Utilities spending big to snuff rooftop solar. Will consumers get stuck with the tab?

I work for a small conservation nonprofit that helps citizens navigate the confusing world of the state legislature. We offer legislative support and advice at no cost. This year we have been inundated with citizens who are trying to protect the ability to invest in rooftop solar, an investment that has become much more affordable to average households.

House Bill 227, which would devalue what a customer is credited for rooftop solar, is being heavily lobbied for by utilities. HB 227 is not simply an anti-solar bill. It is an anti-free market bill that disadvantages independent solar businesses for the benefit of the monopoly utilities.

Utility advocates are using powerful and misleading marketing to sell this flawed bill. According to a pro-HB 227 video (depicting a rich, fat-cat homeowner with a three-story mansion), homeowners who invest in rooftop solar are committing “rooftop robbery.” Not only is this “robbery” premise false, it is also not the reality of the average solar homeowner. The homeowners I have met are people of average means who have invested in solar as a hedge against future rate increases or are preparing for life on fixed incomes. I have met so many of these owners, I am now exploring an installation for my small bungalow home in my modest neighborhood.

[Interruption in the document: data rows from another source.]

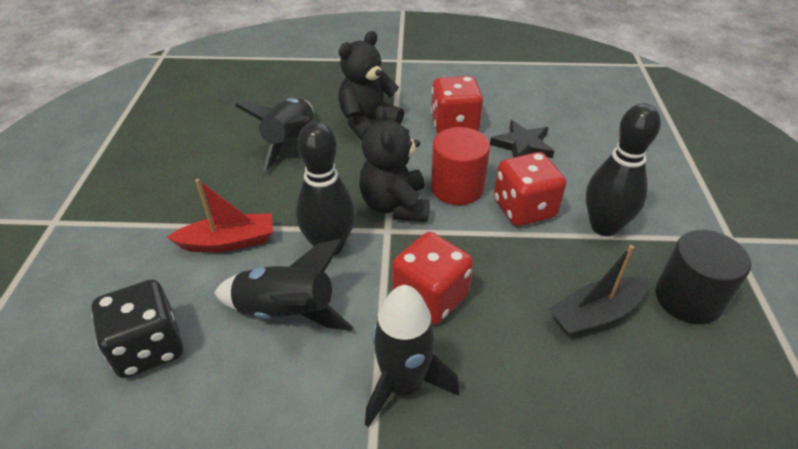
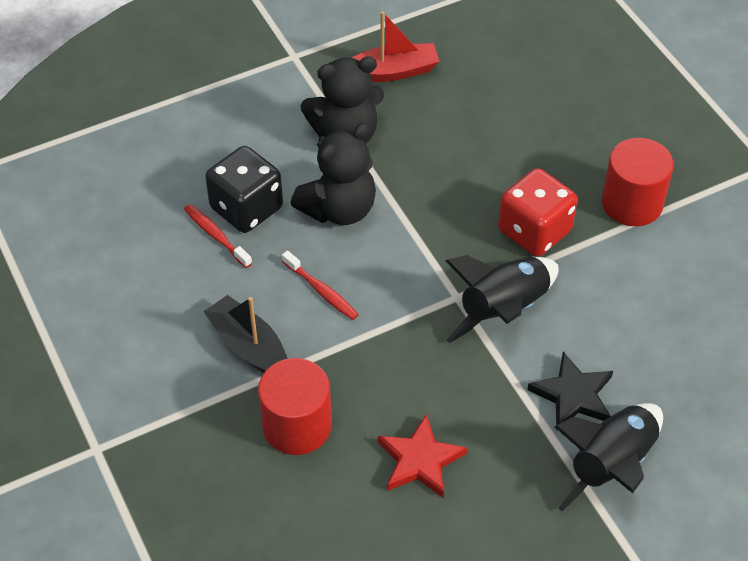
black bowling pin: 2 -> 0
black cylinder: 1 -> 0
black rocket: 3 -> 2
red cylinder: 1 -> 2
red dice: 3 -> 1
red star: 0 -> 1
red toothbrush: 0 -> 2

It was no surprise to read that lobbyists began the 2018 session by spending 20 percent more than they spent in the same period of last year’s session. The Legislative Ethics Commission’s report for February states that lobbying spending has been driven by the cigarette tax and solar policy, and contributed to “an all-time high of $2.6 million on lobbying in the first portion of the 2018 General Assembly session.”

One of the top spenders was the Consumer Energy Alliance ($25,051), a Houston-based lobbying group whose funders include Big Rivers Electric, East Kentucky Power Cooperative, Kentucky Chamber of Commerce, Kentucky Association of Electric Cooperatives, Kentucky Oil & Gas Association, and Louisville Gas and Electric and Kentucky Utilities, specifically lobbying on HB 227.

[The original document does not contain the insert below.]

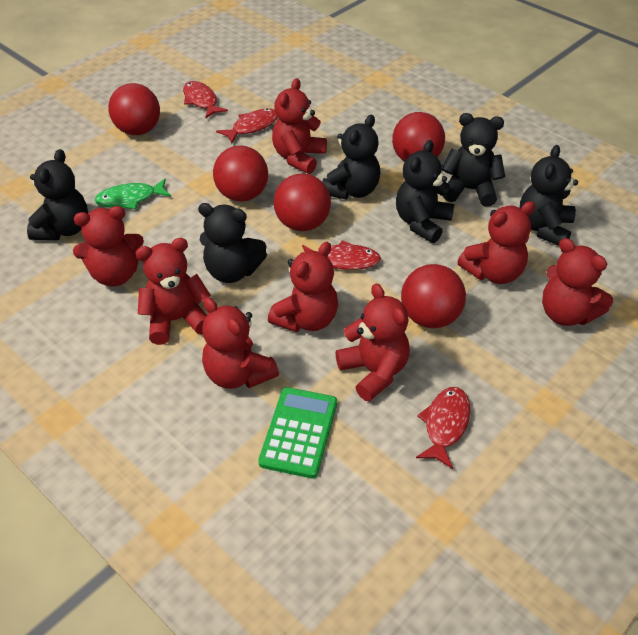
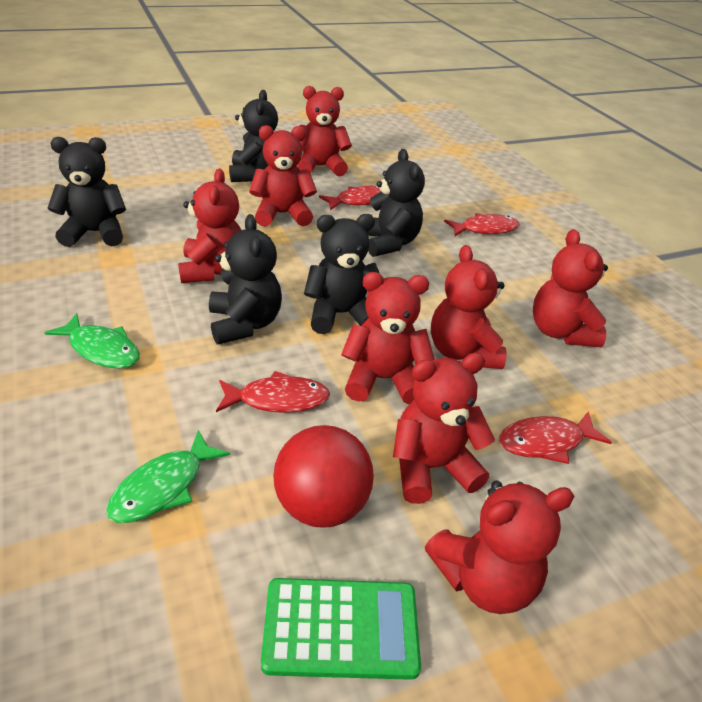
black teddy bear: 6 -> 5
green fish: 1 -> 2
red ball: 5 -> 1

But the targeting of HB 227 was not the only expense utilities spent on lobbying. The top 10 spenders, according to LRC, additionally included the Kentucky Association of Electric Cooperatives ($22,251); and Big Rivers Electric ($19,149). That means a total of $66,451 was spent on utility-sourced lobbying in just the first few weeks of the session as part of that top 10 list. (And what about the spending below the top 10?).

What have they purchased with all that money? Well, I have only witnessed a fraction of the expenditures, but I am constantly running into flocks of utility contract lobbyists in the Capitol Annex. I have seen utility company’s “advertorials” and display ads in all of the major Kentucky newspapers. I know that KU/LG&E has sent a mailing to all of their net-metered customers claiming HB 227 will not affect them. I have been alerted to many reports of robo-call campaigns in select legislative districts promoting the utilities’ positions. I have been sent a series of online utility ads with headlines that provocatively ask: “Are You Picking Up the Tab for a Stranger’s Private Solar?”

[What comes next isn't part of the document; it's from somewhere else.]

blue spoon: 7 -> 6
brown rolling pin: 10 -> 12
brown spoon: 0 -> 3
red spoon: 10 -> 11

I would ask readers, “Are you picking up the tab so that your utility can maintain a monopoly market and put small companies out of business?”

It is remarkable to see how much utility advocates are spending to suppress rooftop solar, considering that there are fewer than 1,000 homes using net metering in Kentucky. And current law already protects the utility if market penetration of rooftop solar reaches 1 percent of the market (and at 0.06 percent penetration we are many years from reaching that level).

I would think the new jobs being created by independent firms would be a good thing (one solar firm is employing former miners in coal country).

So with all of this spending going on at ratepayer expense, I have to ask, who are the utilities actually trying to protect?

Lane Boldman is executive director of the Kentucky Conservation Committee, a nonprofit legislative advocacy group serving Kentucky citizens since 1975.